27 Sep Herausforderung: Tandem zwischen Türkei und Deutschland
Dominik und Dejwar treffen sich immer dienstags an der Schule. Doch berufsbedingt arbeitet der Mentor für ein halbes Jahr in der Türkei. Eine Herausforderung für die Tandembeziehung, denn weder der Grundschüler noch sein Mentor wollten auf die liebgewonnenen Treffen verzichten.
Dominik Hübner, arbeitet bei der EnBW Energie Baden-Württemberg und hat sich im September 2021 entschlossen Mentor bei KinderHelden zu werden. Er ist im Tandem mit einem 10-jährigen Jungen, der mit seiner Familie aus Syrien nach Deutschland gekommen ist und unterstützt ihn einmal in der Woche als Lern- und Freizeitpate. Da in Dejwars Familie kaum Deutsch gesprochen wird, hat der Drittklässler vor allem Probleme mit der Aussprache, dem Wortschatz und beim Verstehen von Texten. Aber er ist ein intelligentes Kind, will lernen und wird dabei von seiner Familie unterstützt.

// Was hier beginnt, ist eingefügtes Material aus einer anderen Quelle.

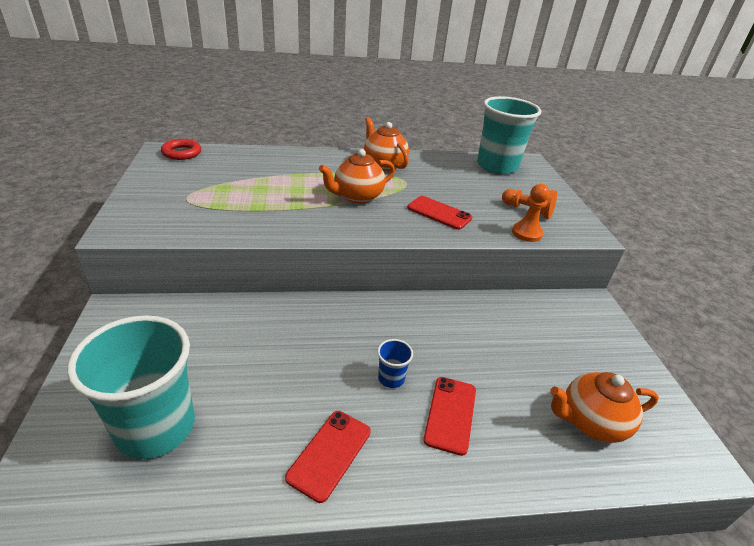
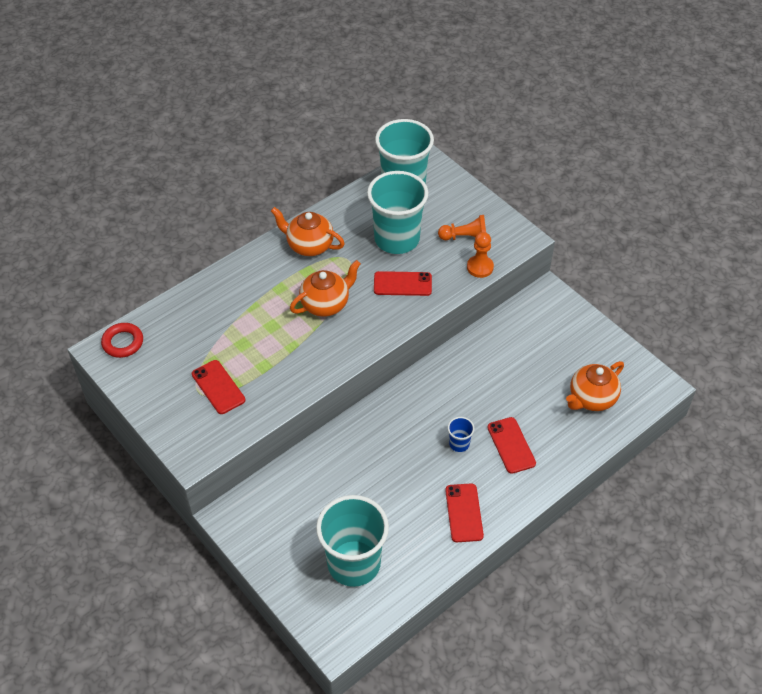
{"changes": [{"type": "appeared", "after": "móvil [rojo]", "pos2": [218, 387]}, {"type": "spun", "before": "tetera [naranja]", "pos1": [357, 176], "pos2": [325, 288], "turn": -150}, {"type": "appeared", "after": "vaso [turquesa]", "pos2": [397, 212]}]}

Bisher traf sich das Tandem persönlich an der Pragschule in Stuttgart. Die Routine bestand meist darin erst zu Lesen, schulische Fragen zu klären und dann Fußball, Tischtennis oder Uno zu spielen. Doch ab Mitte April 2022 sollte Dominik beruflich ein halbes Jahr in der Türkei verbringen. Eine Herausforderung für die Tandembeziehung, denn weder Dejwar noch sein Mentor wollten auf die liebgewonnenen Treffen verzichten und sich lange Zeit nicht sehen. Aus diesem Grund beschlossen die beiden gemeinsam mit den Eltern den Kontakt zwischen Türkei und Deutschland virtuell aufrechtzuerhalten. Ob das klappt?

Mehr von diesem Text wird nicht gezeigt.